An essential part of a successful trip to Tuscany with kids is selecting the right accommodations. The vision for many families includes a stay at a Tuscan farm, also referred to as an “agriturismo” or working agricultural estate.
I love these farm stays with kids! In fact, I recommend them over standalone villa rentals for independent families.
An important note: We call Tuscan farms “resorts” on Ciao Bambino. If you want to search just for this category, go to the Advanced Search page and select resort as the accommodation category. Not every property in our resort category is an official working agricultural estate, but they all more or less offer the same thing to families at a high level.
Why We Love Tuscan Farm Stays with Kids
One myth is that a farm stay in Tuscany means animals. It can, but usually the only animals around are the domestic variety like dogs and cats. Most farms focus on wine and/or olive oil production. Translation, the setting is vineyards and olive trees.
What makes these accommodations work so well for families is their ideal setup with self-catering, spacious guest units with room to spread out. Guests typically stay in apartments or even standalone villas in restored farmhouse or palazzo-style buildings.
One huge plus is that there is usually a property manager who will provide services and support like housekeeping, a private chef, and local guidance. Beyond that, there is a huge range of amenities that can be offered within this category from onsite dining, swimming, tennis, play areas, and even spa services.
Given the ideal setup, there will likely be other families present, particularly over the summer months. One of my favorite things about international kid-friendly accommodations like this is that children have the opportunity to interact with and play with kids from around the world. A priceless experience for any age …
Finally, there is huge value for the quality at agriturismos. The 4-star equivalent quality category we feature on Ciao Bambino are priced for the week and can range on average anywhere from 700€ to 2,000€ for seven nights for a family of four to six people. Compared to a hotel of the same quality level with much less space, this is a huge value.
Frankly, the number of options in this category is overwhelming. We’ve hand-selected a list that offers something for everyone. Many of the properties we feature have been in our portfolio for years and are tried and tested over and over again with families, i.e. it’s the ultimate reliable and relevant list.
Things to Consider
How many onsite amenities do you need? Almost all of the properties we feature on Ciao Bambino at least have a swimming pool (Follonico is a notable exception). Beyond that, do you expect to be out and about every day and evening? There is no need to pay for amenities you won’t use.

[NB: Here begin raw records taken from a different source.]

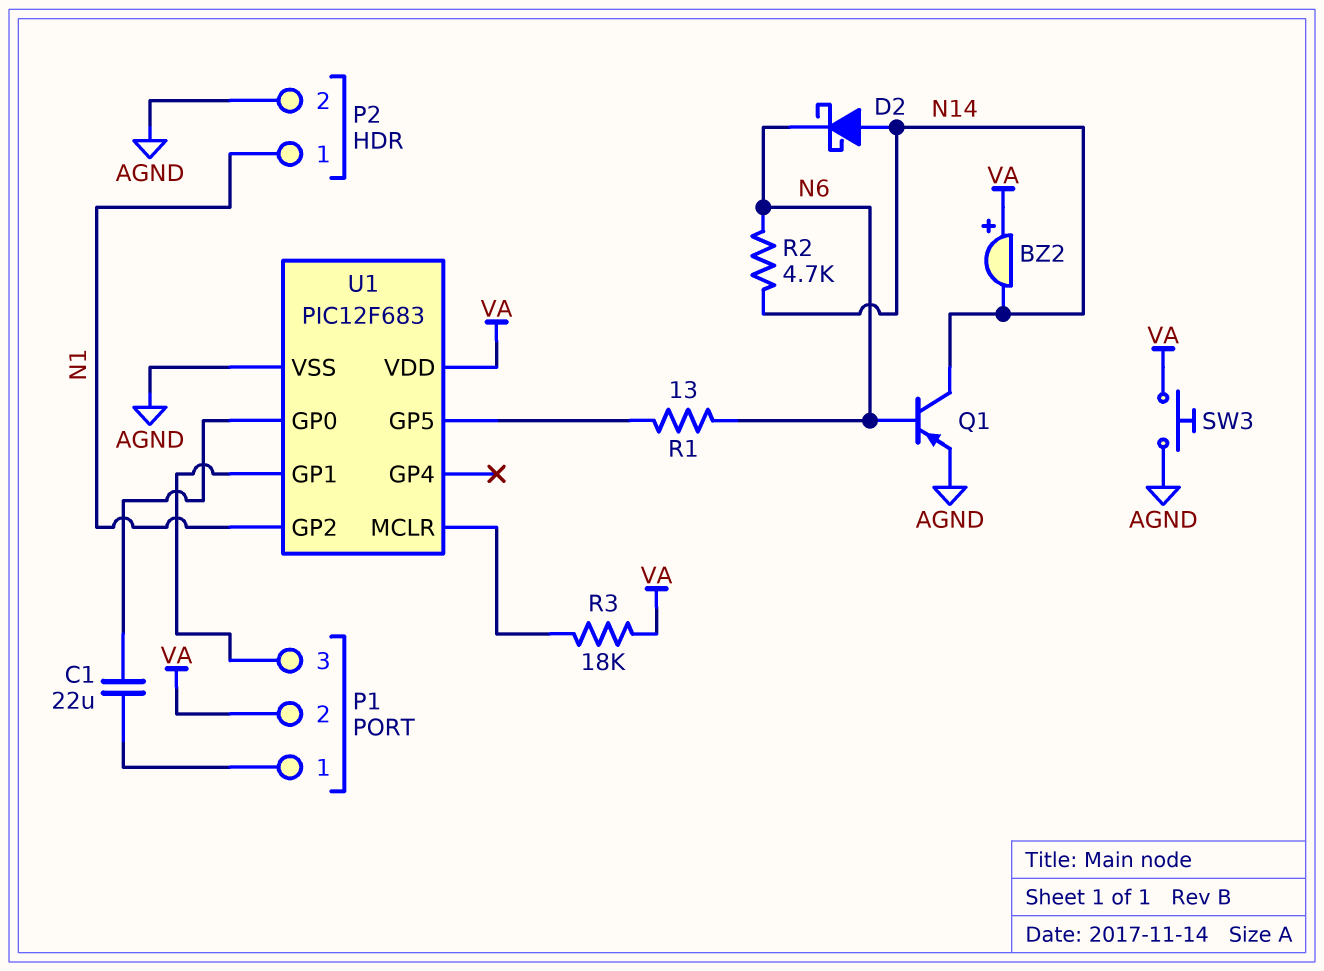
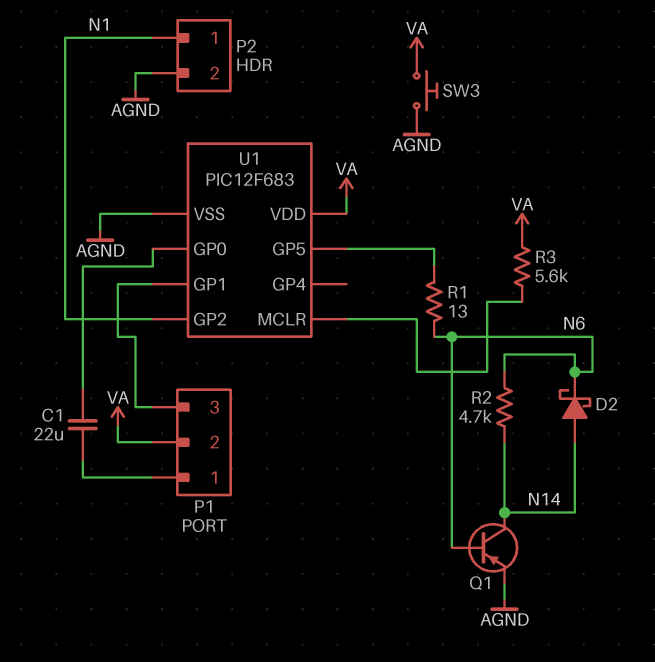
BZ2: buzzer (plus VA, minus N14) -> none
R3: 18k (U1/MCLR, VA) -> 5.6k (U1/MCLR, VA)

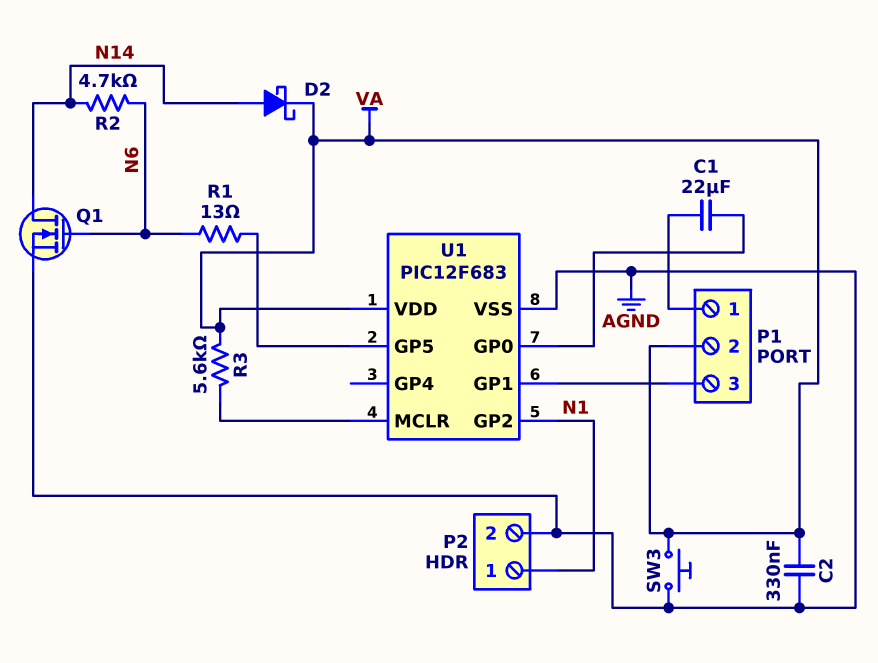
C2: none -> 330nF (AGND, VA)
D2: schottky (A N14, K N6) -> schottky (A N14, K VA)
Q1: PNP (B N6, C N14, E AGND) -> NMOS (G N6, D N14, S AGND)

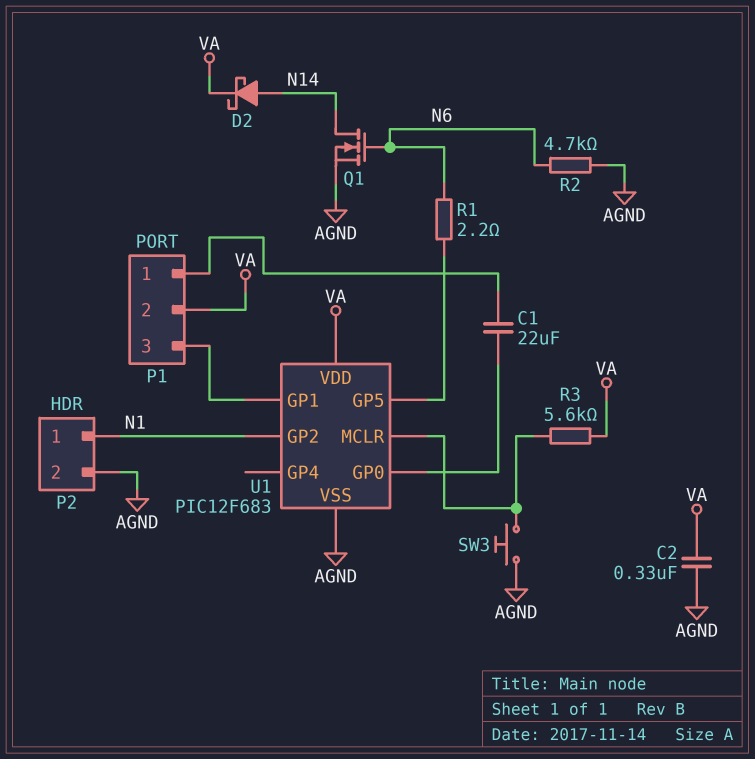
R1: 13 (N6, U1/GP5) -> 2.2 (N6, U1/GP5)
R2: 4.7k (N6, N14) -> 4.7k (AGND, N6)
SW3: button (AGND, VA) -> button (AGND, U1/MCLR)

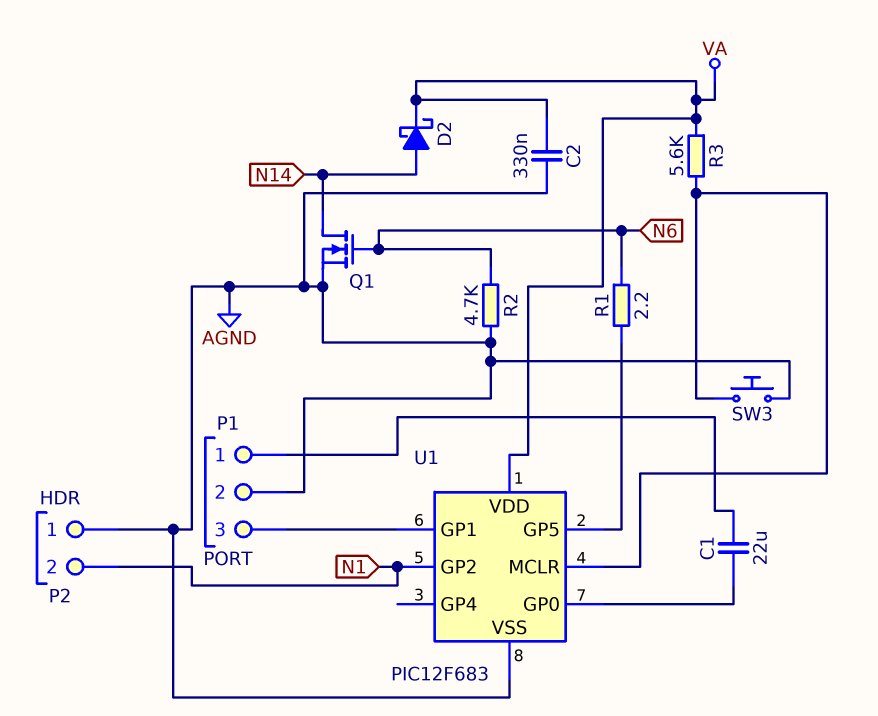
P1 pin 2: VA -> AGND
P2 pin 1: N1 -> AGND
P2 pin 2: AGND -> N1

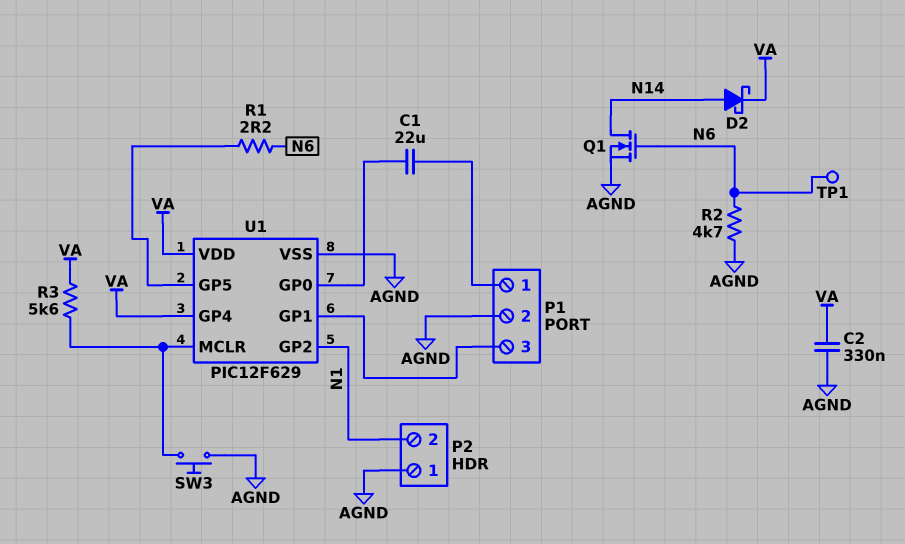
TP1: none -> test point (N6)
U1: PIC12F683 -> PIC12F629
U1 pin GP4: none -> VA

A good example from our portfolio is La Poggiolaia, ideally located for easy access to Florence, San Gimignano and Siena. There is nothing to do onsite except sleep, relax, and swim, but things to do in the immediate area are endless, and the room-only set up at La Poggiolaia works perfectly as an intimate home-base.
Do you want a true resort experience? If you want an engaging on-property experience in addition to sightseeing, more than just a swimming pool is important.
I found Monsignor Della Casa Country Resort & Spa on my first Italy scouting trip in 2004. With tennis, a playground, onsite restaurant, soccer field, gym, and spa — many families stay and play here throughout the day. A historic estate has been converted to create all the amenity options, i.e. the experience is still authentic. Castello di Casole, owned by U.S.-based Timbers Resorts, offers a full range of luxury hotel amenities within a painstakingy renovated setting.
Do you want significant in-village time? By nature, working farms need land so these properties are not IN villages. Nor are most of them well suited for walking to villages as Tuscan rural roads are narrow without sidewalks and Italians drive fast. Not a good combination for young children.
The key is to select a property that is within a 5 to 10 minute drive of appealing villages. Al Gelso Bianco, for example, is just 10 minutes from an array of picturesque villages where you can get a fabulous dose of local life. Despite this, Al Gelso Bianco is only a 20-minute drive to the main Florence-Siena highway, making larger excursions from here a snap too.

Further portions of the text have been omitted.